Por que faz sentido tributar os dividendos?

há 2 meses 3

Muita gente perguntou à coluna se faz sentido o governo querer tributar os dividendos distribuídos aos acionistas das empresas (de modo direto ou indireto, como previsto na proposta de imposto mínimo para os milionários) se o lucro das empresas já foi tributado. A melhor forma de sanar essa dúvida é olhar para o que a maioria dos países do mundo faz em relação a isso.

Entre os 38 países da OCDE, apenas Estônia e Letônia concentram toda a tributação do lucro na empresa e isentam a distribuição de dividendos para os acionistas, a exemplo do Brasil. Todos os demais países da OCDE e a maioria do resto do mundo tributam o lucro em duas etapas: na empresa e ao nível do acionista.

O modelo adotado pelos países para tributar esse lucro na empresa e depois no acionista varia, mas em média a alíquota sobre o lucro da empresa está em 23,6%, enquanto a tributação dos dividendos distribuídos na pessoa física chega a 24,6%.

As razões para os países escolherem esse tipo de modelo são variadas, mas hoje existe praticamente um consenso de que concentrar toda a tributação na empresa é algo ruim.

Em primeiro lugar porque, diante de um cenário de competição tributária internacional acirrada, uma alíquota alta sobre o lucro das empresas reduz as chances de uma empresa multinacional escolher o Brasil para investir.

A tributação sobre os dividendos, por outro lado, não interfere no lugar que as empresas escolhem para se instalar —da mesma forma como ocorre com o IVA (Imposto sobre Valor Agregado) no destino. Debate, aliás, que foi feito durante a reforma tributária do consumo aprovada no ano passado pelo Congresso.

Além disso, a tributação de dividendos permite diferenciar as alíquotas de acordo com o valor recebido individualmente, cobrando mais de quem ganha mais (a chamada progressividade).

Diante dessa realidade, não parece haver qualquer razão convincente para o Brasil manter o modelo atual, com toda a tributação concentrada na empresa. Nem mesmo a facilidade de arrecadação para o governo parece justificar, já que as empresas cada vez mais se utilizam de benefícios fiscais e brechas da legislação para escapar do IRPJ (imposto de renda das empresas) e da CSLL (Contribuição Social sobre o Lucro Líquido).

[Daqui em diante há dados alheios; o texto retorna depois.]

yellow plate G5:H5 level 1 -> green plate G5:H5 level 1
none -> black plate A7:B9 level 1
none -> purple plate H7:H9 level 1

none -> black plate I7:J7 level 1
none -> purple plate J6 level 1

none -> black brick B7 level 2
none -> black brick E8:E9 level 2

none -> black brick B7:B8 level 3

Isso tudo acaba criando uma enorme discrepância no nível real de tributação das empresas.

Como mostram os estudos da Receita Federal, as alíquotas efetivas de IRPJ e CSLL variam entre 20% e 35% entre empresas do lucro real e caem para 4% e 11% no caso das empresas do Simples e lucro presumido. Essa desigualdade é prejudicial para a eficiência da economia, como apontam diferentes estudiosos do tema.

Precisamos refletir seriamente sobre o quanto ainda vamos nos manter presos a um modelo de tributação que claramente diverge das tendências internacionais e gera injustiça e ineficiência.

Não dá para confundir o debate sobre essa mudança estrutural de modelo com eventuais propostas que visem aumentar a arrecadação do governo, como as enviadas recentemente pelo ministro Fernando Haddad, de alta da CSLL e do JCP (Juros sobre Capital Próprio).

O nível de carga tributária que temos no Brasil é uma escolha política e uma imposição da situação fiscal, mas é possível arrecadar o mesmo volume de recursos de diferentes formas.

Está na hora de buscar um modelo mais moderno e inteligente, como foi feito no caso do futuro IVA.